Cuauhtémoc est l’une des 16 divisions de Mexico, la perle de la couronne avec la cathédrale, le centre historique, et les quartiers hyper-branchés de la Condesa, la Roma et Juarez (parcs, rues arborées, bâtiments du XIXe siècle).

« Tu le retires ou tu te tires »

Il y a quelques mois, la mairie de Cuauhtémoc – du nom du dernier empereur aztèque – a demandé l’effacement des menus visuels qui décoraient les kiosques et les postes de la « street food ».

C’est une question « d’ordre et de discipline » pour « améliorer l’image » de la ville, a asséné la jeune maire de Mexico-centre, Sandra Cuevas, qui a arraché Cuauhtémoc au parti de gauche au pouvoir Morena aux élections de juin 2021.

C’est l’art populaire et l’imagerie traditionnelle de la ville que l’on assassine

Depuis, Cuevas, 36 ans, a acquis une notoriété nationale en mars en agressant un policier. Provisoirement suspendue de ses fonctions, la jeune élue a dû s’excuser auprès du gardien de la paix.

L’affaire des « puestos de comida » peut paraître dérisoire par rapport aux multiples problèmes d’une ville de neuf millions d’habitants (circulation, pollution, prix des loyers, risques de séisme, criminalité à quelques kilomètres de la douceur de vivre de Roma-Condesa).
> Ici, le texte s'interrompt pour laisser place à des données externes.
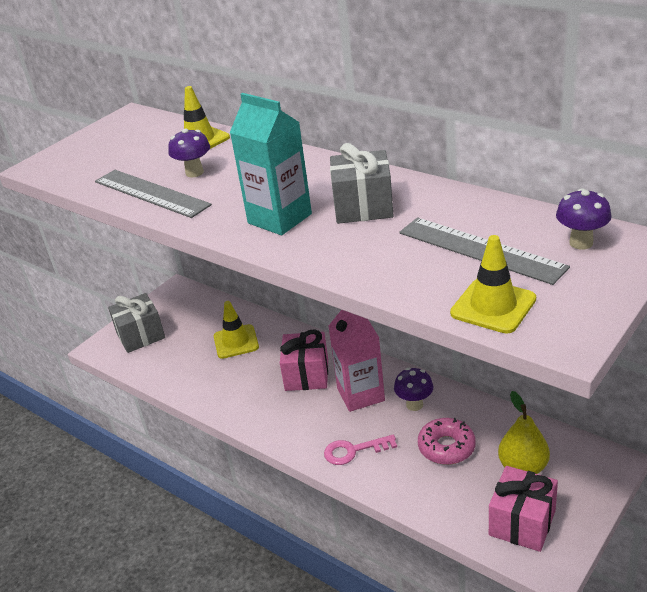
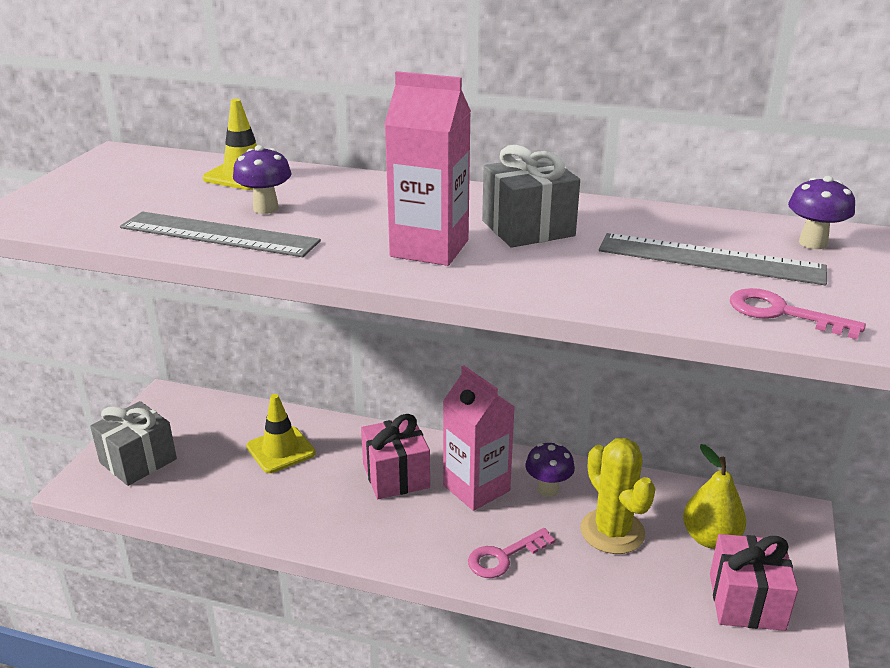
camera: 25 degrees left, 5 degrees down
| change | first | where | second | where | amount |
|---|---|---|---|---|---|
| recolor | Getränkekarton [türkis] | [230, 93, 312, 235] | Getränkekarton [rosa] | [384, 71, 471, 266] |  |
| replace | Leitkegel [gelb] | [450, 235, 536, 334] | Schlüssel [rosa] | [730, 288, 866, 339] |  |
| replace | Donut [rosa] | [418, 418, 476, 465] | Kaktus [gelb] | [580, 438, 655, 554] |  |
Mais c’est l’art populaire et l’imagerie traditionnelle de la ville que l’on assassine, affirme un collectif vent debout contre l’initiative de Cuevas.

« C’est une attaque à l’identité de la ville et à tous les +chilangos+ (habitants de Mexico) », décrète à l’AFP Aldo Solano, 35 ans, historien de l’art.

Par peur des représailles, les locataires des « puestos » n’osent pas protester. « Ils nous ont dit: tu le retires ou tu te tires », raconte l’un des restaurateurs de la rue sous couvert de l’anonymat.

La maire Sandra Cuevas avant même son élection était accusée par des fonctionnaires de la ville de Mexico d' »extorsion » envers le petit commerce informel, ce qu’elle nie. La décision de Cuevas est « une très grande erreur », soupire Adan Navarrete, 53 ans dont plus de 30 ans au service du graphisme des enseignes de la rue. « Même si ça paraît simple, c’est un art ».